Triple negative breast cancer (TNBC) is an aggressive subtype of breast cancer, and metastasis is a leading cause of mortality in these patients. Fibulin-3, a secreted extracellular matrix protein, has a pro-invasive role in other cancers. However, a role for fibulin-3 in TNBC invasion is unknown. We have previously shown that KISS1R signaling promotes TNBC cell invasion through EGFR and MMP-9 activity, via β-arrestin2. Thus, we hypothesized that KISS1R signaling promotes TNBC cell invasion via fibulin-3. Our clinical data suggests that plasma fibulin-3 levels are elevated in metastatic TNBC patients.
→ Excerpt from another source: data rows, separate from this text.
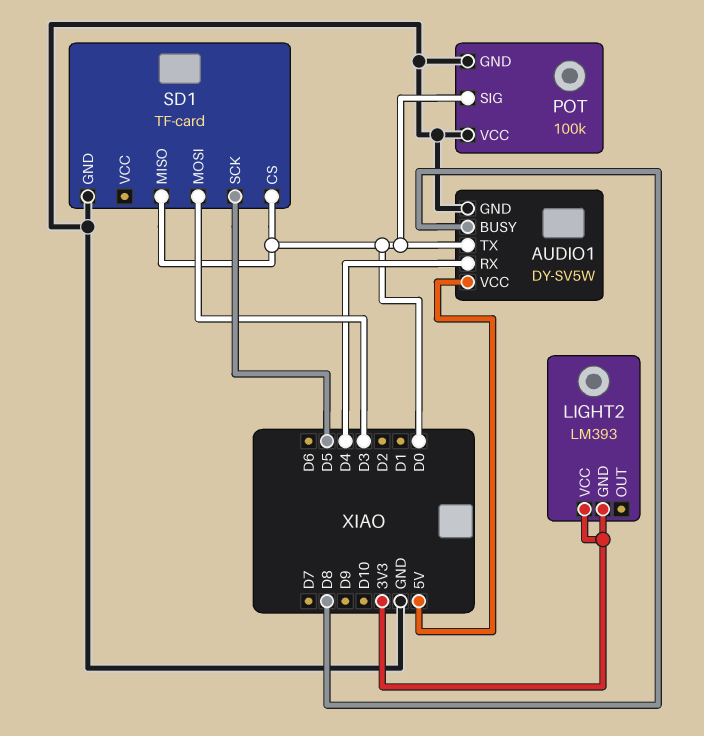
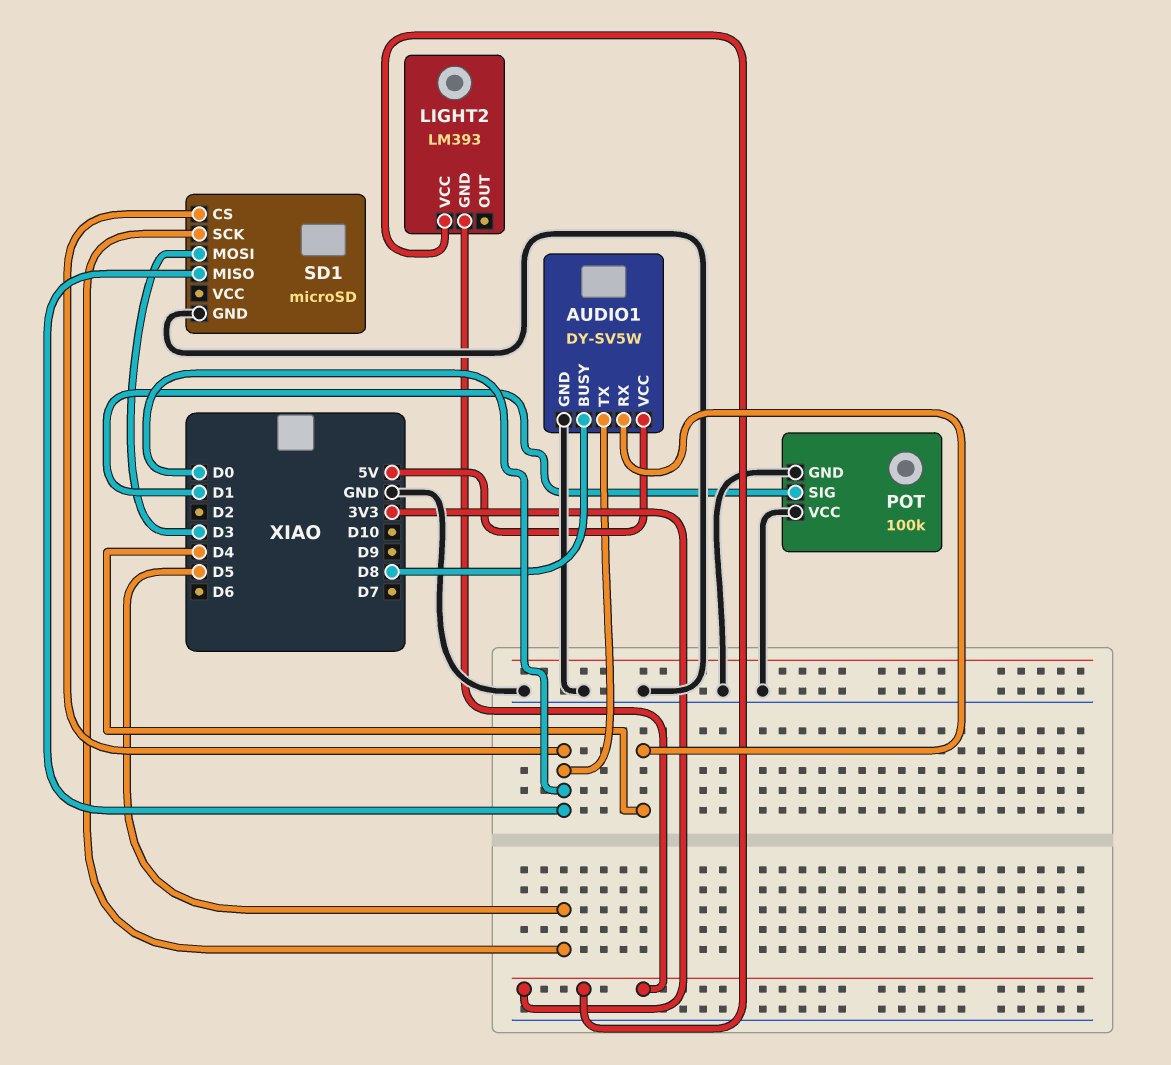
POT pin SIG: D0 -> D1
SD1: TF-card -> microSD

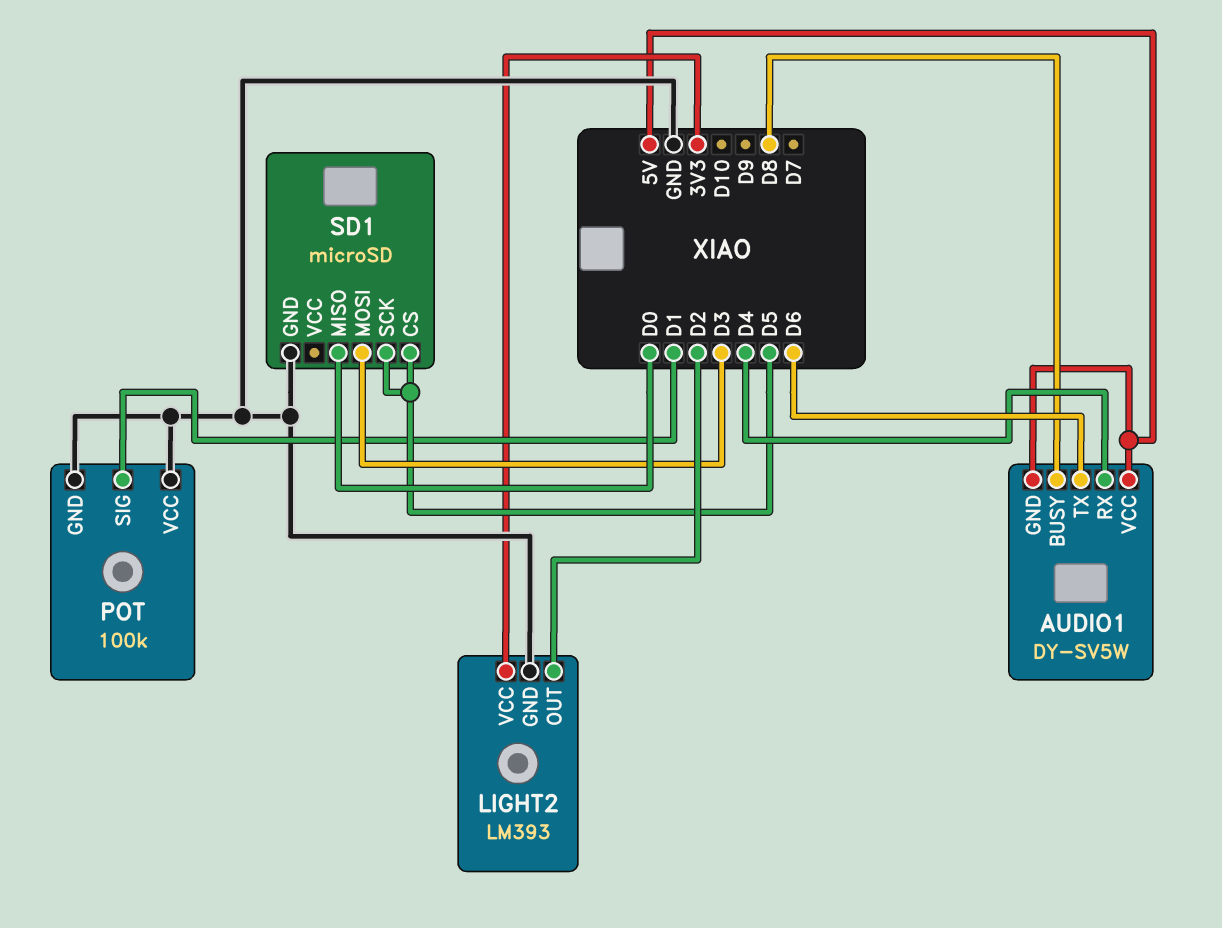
AUDIO1 pin GND: GND -> 5V
AUDIO1 pin TX: D0 -> D6
LIGHT2 pin GND: 3V3 -> GND
LIGHT2 pin OUT: none -> D2
SD1 pin CS: D0 -> D5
Additionally, we found that invasive breast cancer cells have increased expression of fibulin-3 and treatment with kisspeptin, the KISS1R ligand, further increased fibulin-3 expression and secretion. Also, depletion of β-arrestins in TNBC cells decreased fibulin-3 expression. Furthermore, fibulin-3 depletion in TNBC cells inhibited cell invasiveness through decreased MMP-9 activity. These results identify fibulin-3 as a new signaling partner of KISS1R and as a potential anti-metastasis target in TNBC.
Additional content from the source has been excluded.